The global pool of money

May 27, 2008

I try to listen to NPR podcasts regularly. I admit, it’s partly because I feel obligated as a Web-based journalist - but it’s also because the content is top-notch.

wishing-well_opt.jpgI’m a fan of This American Life, a weekly radio program (and cable TV show, now) out of Chicago. (It airs locally on WYPR, Sundays at 4 p.m.) The show excels at what the radio medium is best suited for: storytelling.

But this blog post isn’t about how great TAL is, it’s about a podcast I listened to last weekend (on the treadmill, no less) that knocked my socks off.

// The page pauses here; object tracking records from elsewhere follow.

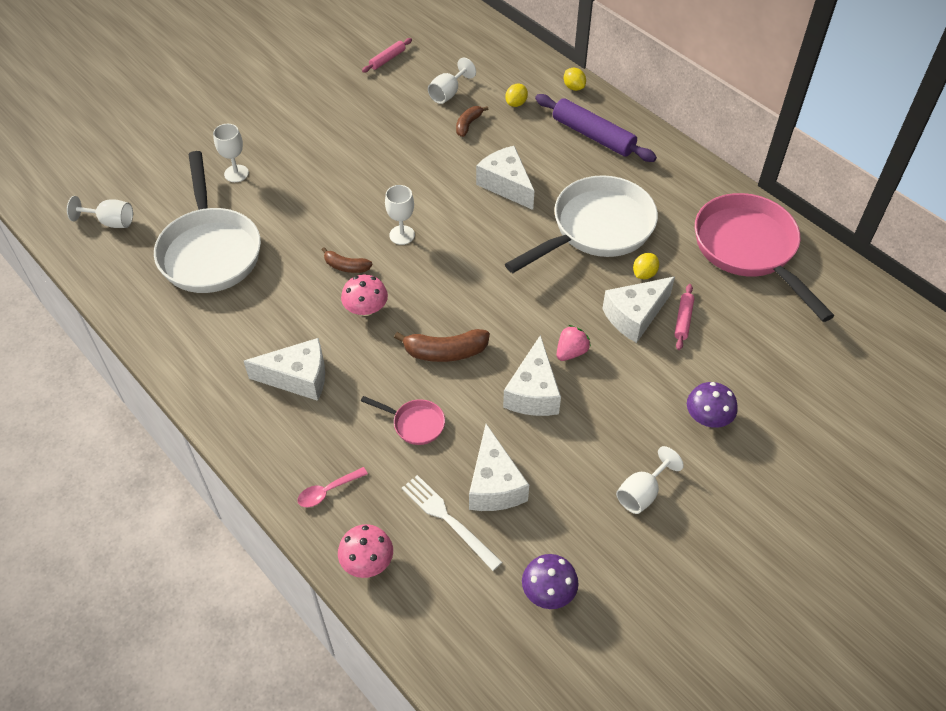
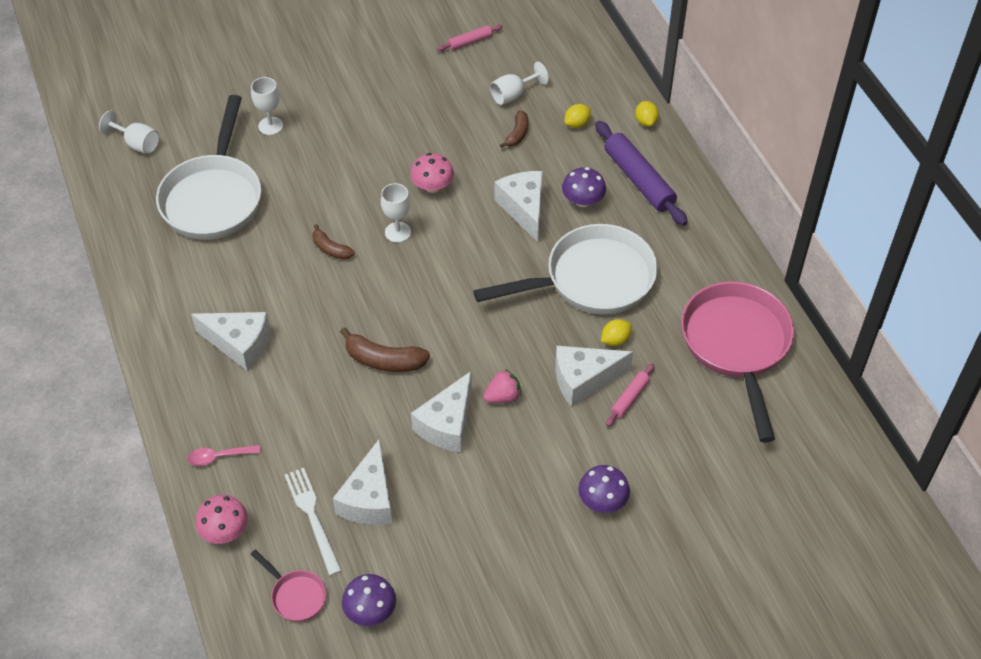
camera: 20 degrees right, 0 degrees up
(366, 309) = (330, 296): pink mushroom -> pink mushroom (432, 186)
(415, 424) = (324, 420): pink pan -> pink pan (296, 595)
(468, 124) = (517, 134): brown banana -> brown banana turned 150 degrees clockwise
(554, 165) = (583, 201): none -> purple mushroom
(642, 493) = (501, 551): white goblet -> none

A couple weeks ago, TAL did a show entitled “The giant pool of money.” It was in collaboration with NPR news, and it explains the mortgage crisis by talking to the actual people who got everyone into this mess. Or, as they put it, “the human beings who accidentally created the international financial crisis.” You can listen to a promo here.

Now, most - if not all - of the readers of this blog probably understand what a NINA loan or a mortgage-backed security is better than I do, but there’s more to be reaped from the 60-minute episode than a global understanding of how the foreclosure crisis came about.

The show asserts that the subprime crisis has connected the people facing foreclosure and the higher-up finance guys. Along the chain there were bankers, brokers and homeowners, all of whom deluded themselves. During the program, the NPR producers ask (and answer) “How did it even work?” and “What were they thinking?”

This is how you would find out what it felt like to be Mike Gardner, a former bartender-turned-mortgage broker, during the so-called “Valentine’s Day massacre” at Silver State Mortgage, when the Nevada employer defaulted on its loans and, without warning, laid everyone off.

Give it a listen and tell me what you think.